Discoteca Básica Bizz #095: The Coasters - 50 Coastin' Classics (1992)


Se o humor é mesmo a prova dos nove, então o The Coasters foram a melhor banda da história do rock. Mas ainda que o humor possa não ser tão importante, é difícil tirar o grupo da lista dos cinco melhores de todos os tempos.

Em 1953, o rock and roll não existia. A banda de country Saddlemen ainda estava pensando em mudar seu nome para Bill Haley and His Comets. E o grupo vocal The Robins, formado por Ty Terrell, os irmãos Billy e Roy Richards, Bobby Nunn, Grady Chapman e Carl Gardner (todos negros do sul dos EUA que foram para Los Angeles à procura de melhores oportunidades de vida), parecia não ter muito futuro. Foi quando os Robins encontraram Jerry Leiber e Mike Stoler. Eram dois jovens de 20 anos, judeus da costa leste que se achavam chicanos e eram apaixonados pelo blues. Leiber e Stoler se transformaram em compositores e produtores dos Robins. Estes acabaram virando The Coasters e a água virou vinho.

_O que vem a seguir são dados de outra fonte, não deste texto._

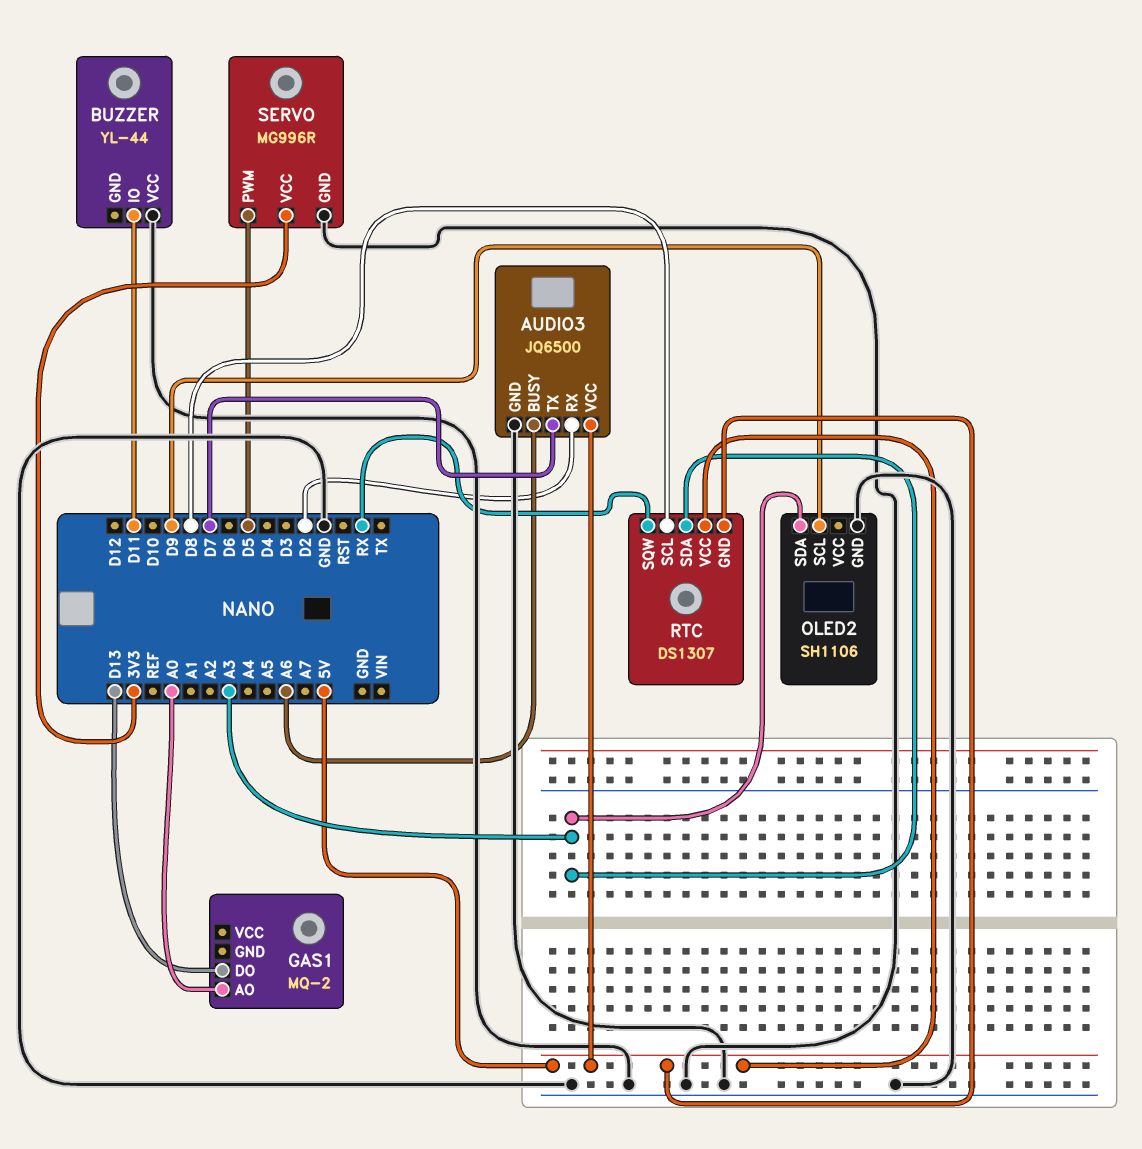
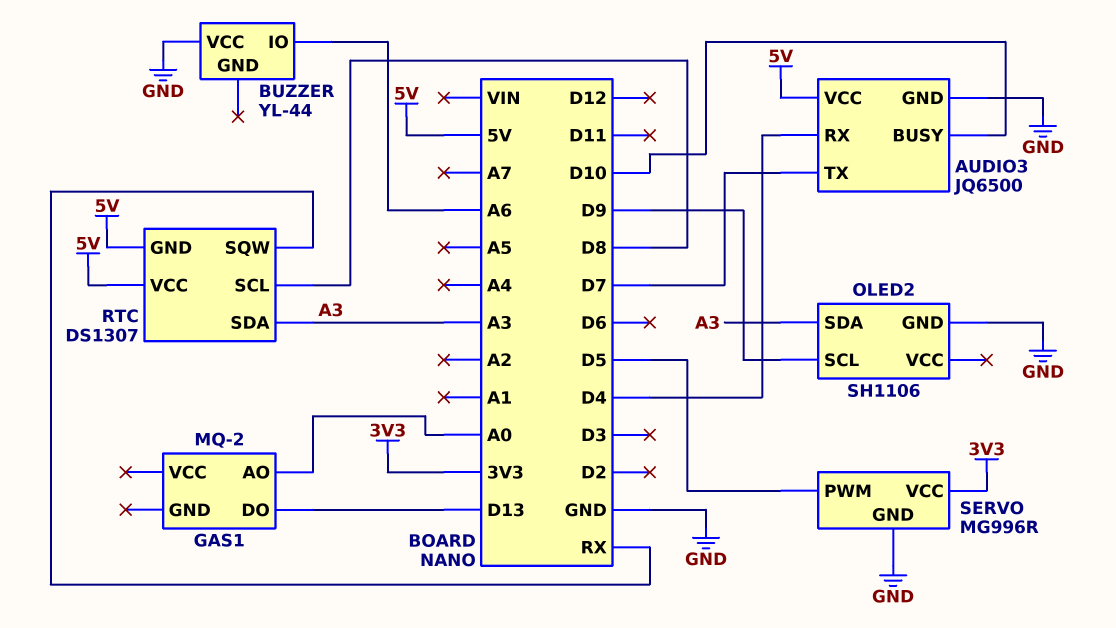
AUDIO3 pin BUSY: A6 -> D10
AUDIO3 pin RX: D2 -> D4
BUZZER pin IO: D11 -> A6

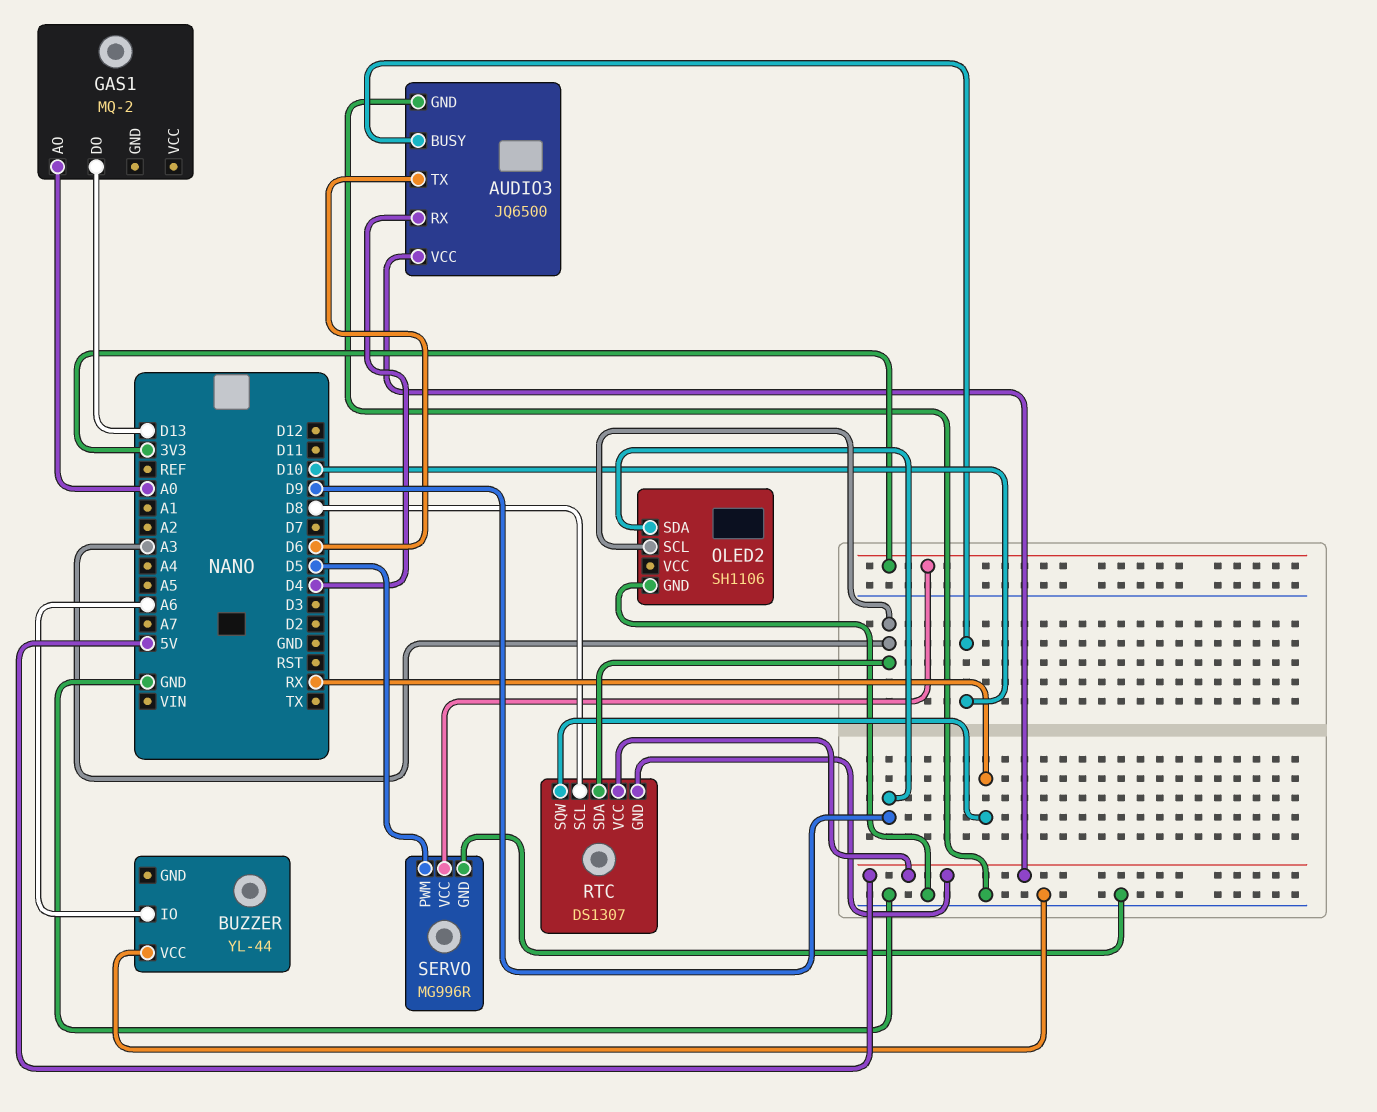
AUDIO3 pin TX: D7 -> D6
OLED2 pin SCL: D9 -> A3
OLED2 pin SDA: A3 -> D9

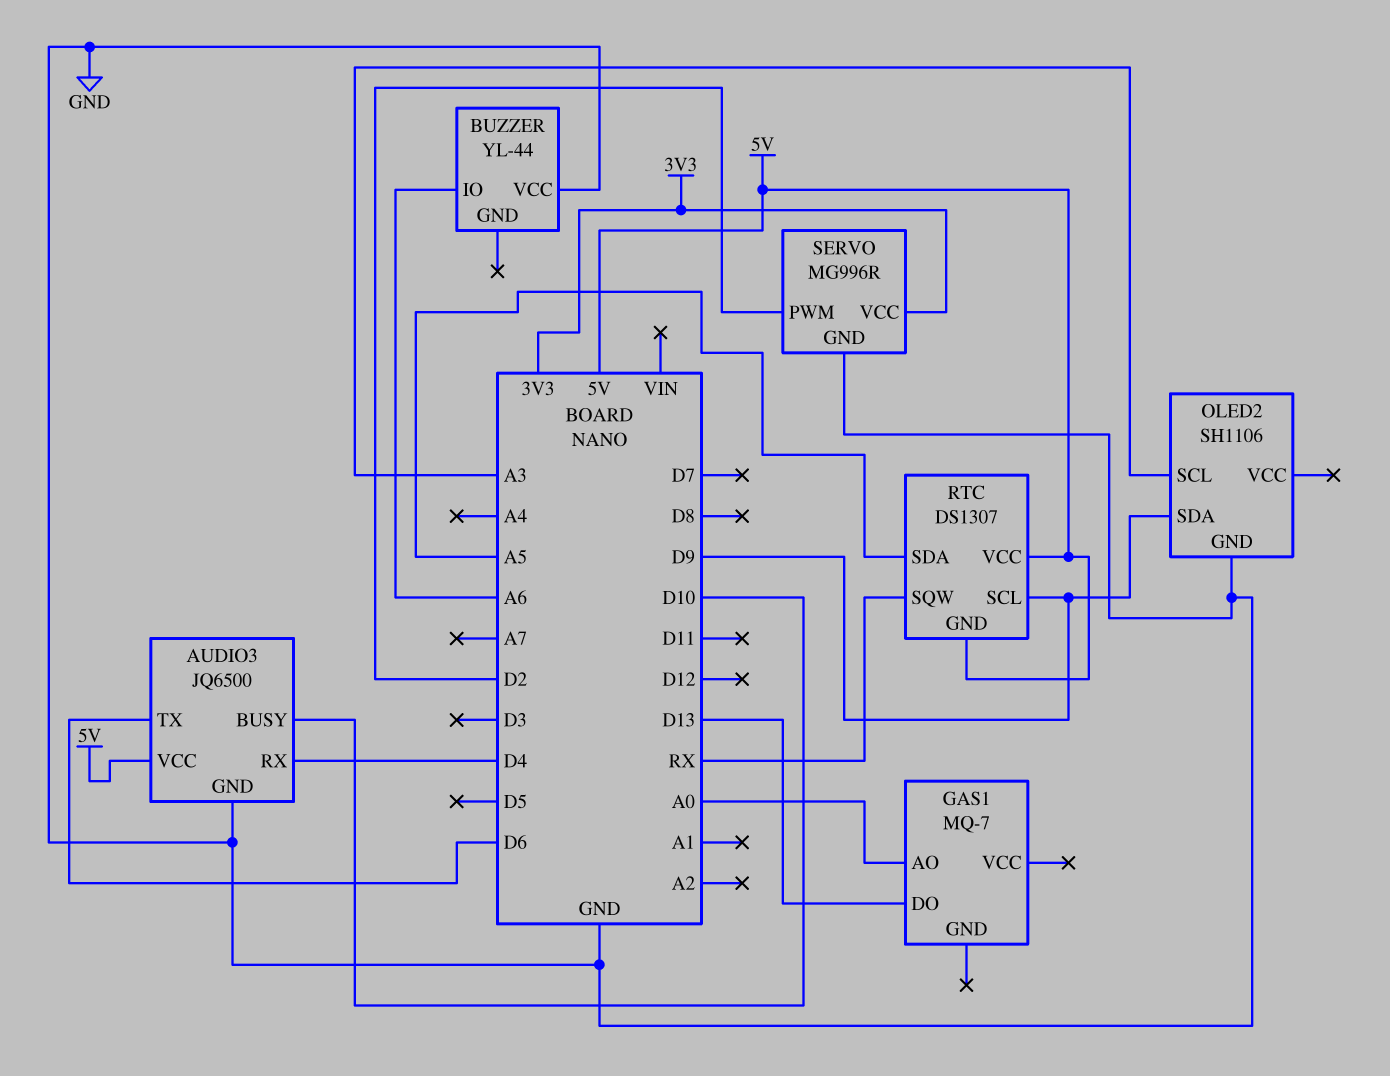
GAS1: MQ-2 -> MQ-7
RTC pin SCL: D8 -> D9
RTC pin SDA: A3 -> A5
SERVO pin PWM: D5 -> D2

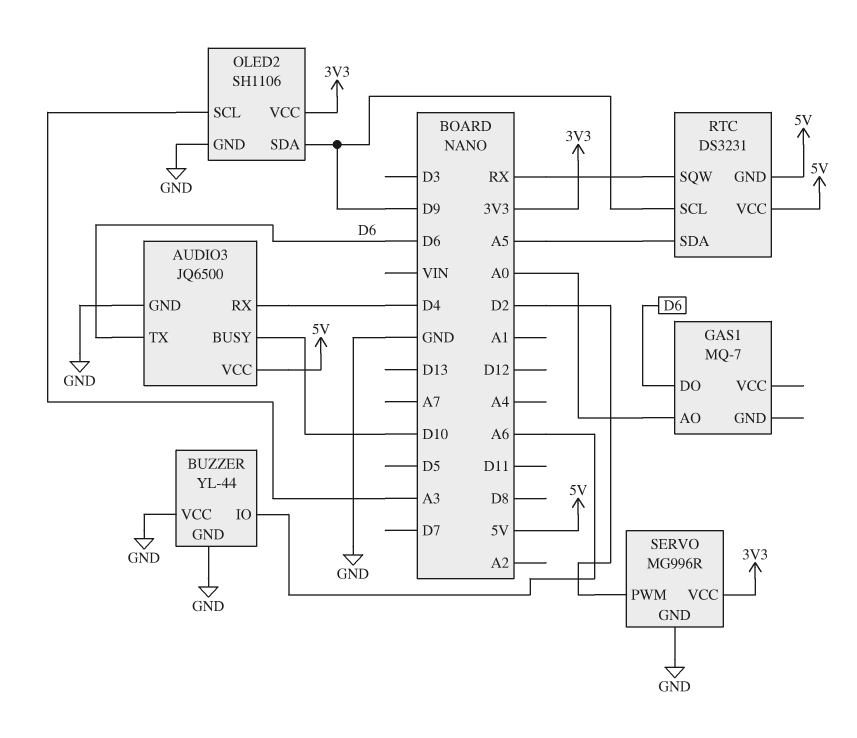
BUZZER pin GND: none -> GND
GAS1 pin DO: D13 -> D6
OLED2 pin VCC: none -> 3V3
RTC: DS1307 -> DS3231

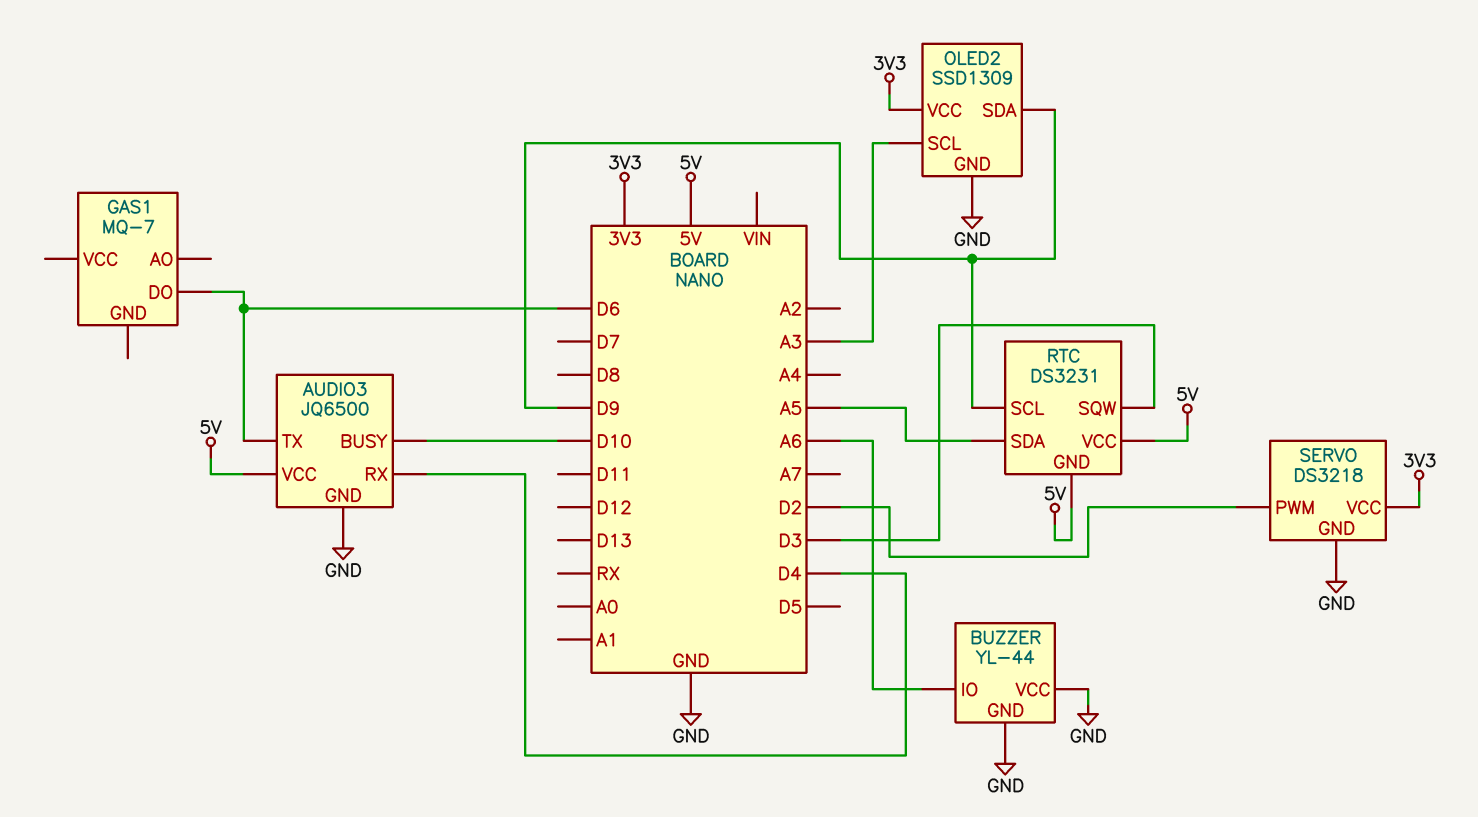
GAS1 pin AO: A0 -> none
OLED2: SH1106 -> SSD1309
RTC pin SQW: RX -> D3
SERVO: MG996R -> DS3218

Leiber e Stoler foram os primeiros produtores de rhythm & blues, e também os primeiros produtores independentes. Pioneiros em técnicas de estúdio, foram, por exemplo, os primeiros na música pop a gravarem em oito canais. Os primeiros soulmen brancos e autores de "Jailhouse Rock", "Hound Dog", "Stand By Me" e dezenas de clássicos. As canções de Lieber e Stoler foram gravadas por quase todo mundo que conta no rock, de Ray Charles, Beatles e Stones a Roberto Carlos. Só Elvis Presley gravou vinte de suas canções (três se tornaram número um na parada americana). Mas o veículo perfeito para a dupla foram os Coasters.

Ao contrário de outros grupos vocais negros, preocupados em fazer vozes angelicais que não ferissem a sensibilidade branca, os Coasters de Leiber e Stoler preservaram a sujeira e o humor natural do blues. Criaram sátiras violentas contra, por exemplo, o sistema judiciário. Contavam casos em que o marido chamava a polícia para defendê-lo da esposa. Isso numa época em que o pop só cantava o amor puro e belo. No lugar dos adocicados violinos incluíram tiros, beijos e ruídos para, de modo surpreendente, criar canções pop perfeitas.


A coletânea 50 Coastin' Classics, lançada no final de 1992, é o sonho de qualquer fã da banda. Já começa com uma rajada de metralhadoras. É o início de "Riot in Cell Block #9", a descrição de um motim em uma penitenciária. O vocalista é Richard Barry (o autor de "Louie Louie"), que canta-fala de maneira ameaçadoramente arrastada, como um personagem de Dashiel Hammett: "On July the second 1953 / I was servin’ time for armed robbery / At 4 o'clock in the morning I was sleeping in my cell / I heard a whistle blow - then I heard somebody yell / There's a riot goin on". Isto em 1954!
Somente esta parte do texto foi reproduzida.